From RAG to AI Agent

A step-by-step guide to transform your RAG pipelines into effective AI agents.
by Sara Zan, January 07, 2026

If you're interested in this topic, you can check out the Colab notebook as well.

2025 was the year of LLM reasoning. Most LLM providers focused on improving the ability of their LLMs to reason, make decisions, and carry out long-horizon tasks with the least possible amount of human intervention. RAG pipelines, so hyped in the last couple of years, are now a thing of the past: the focus shifted on AI agents, a term that only recently seems to have acquired a relatively well-defined meaning:

An LLM agent runs tools in a loop to achieve a goal.

While simple, the concept at a first glance might seem to you very far from the one of RAG. But is it?

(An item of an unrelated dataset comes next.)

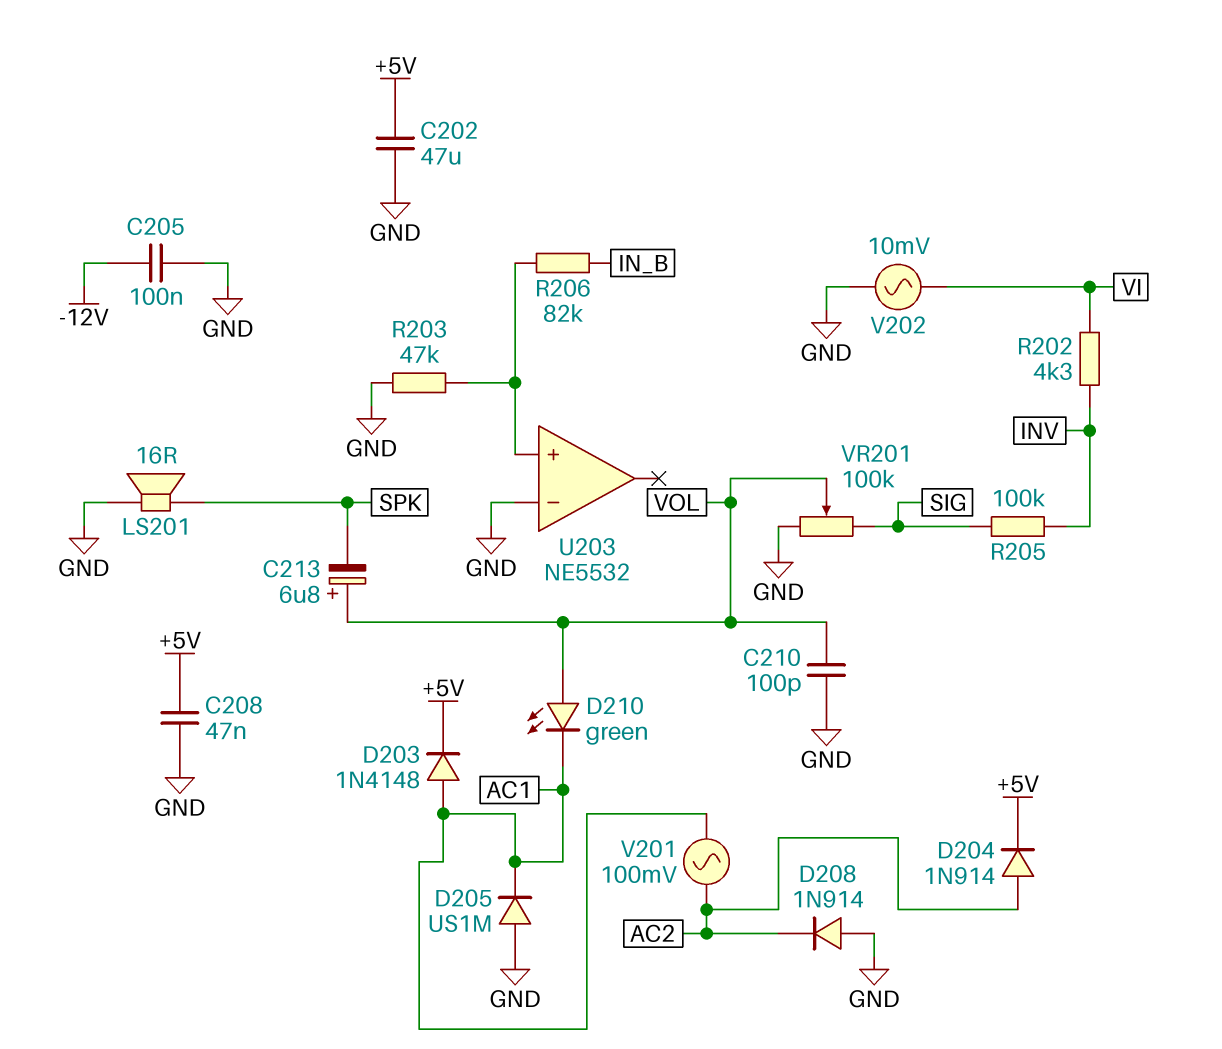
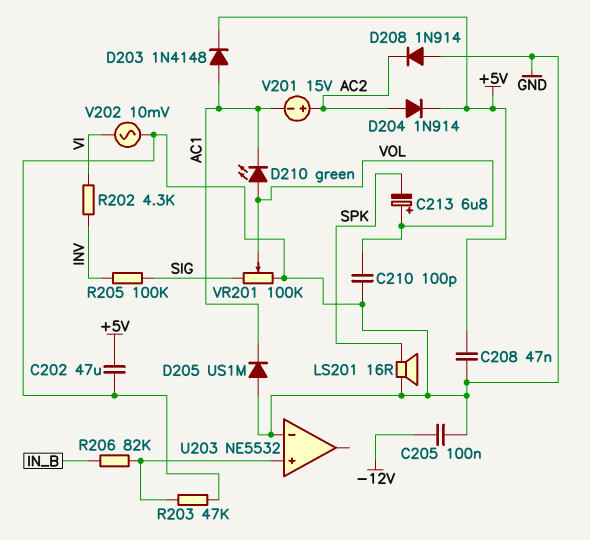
V201: AC 100mV (AC1, AC2) -> 15V (plus AC2, minus AC1)

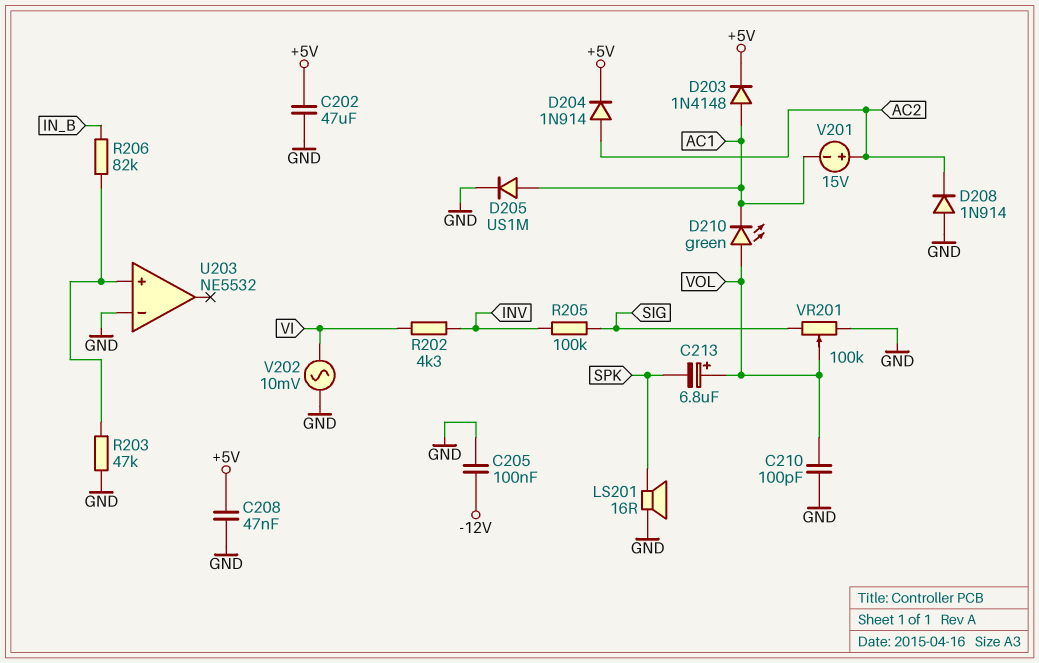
D205: diode US1M (A GND, K AC1) -> diode US1M (A AC1, K GND)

In this post I want to show you how you can extend your RAG pipelines step by step to become agents without having to throw away everything you've built so far. In fact, if you have a very good RAG system today, your future agents are bound to have great research skills right away. You may even find that you may be already half-way through the process of converting your pipeline into an agent without knowing it.

Let's see how it's done.

1. Start from basic RAG

Our starting point, what's usually called "basic RAG" to distinguish it from more advanced RAG implementations, is a system with a retrieval step (be it vector-based, keyword-based, web search, hybrid, or anything else) that occurs every time the user sends a message to an LLM. Its architecture might look like this:

Systems with more than one retriever and/or a reranker step also fall under this category. What's crucial to distinguish basic RAG from more "agentic" versions of it is the fact that the retrieval step runs on every user message and that the user message is fed directly to the retriever.

2. Add Query Rewrite

The first major step towards agentic behavior is the query rewrite step. RAG pipelines with query rewrite don't send the user's message directly to the retriever, but rewrite it to improve the outcomes of the retrieval.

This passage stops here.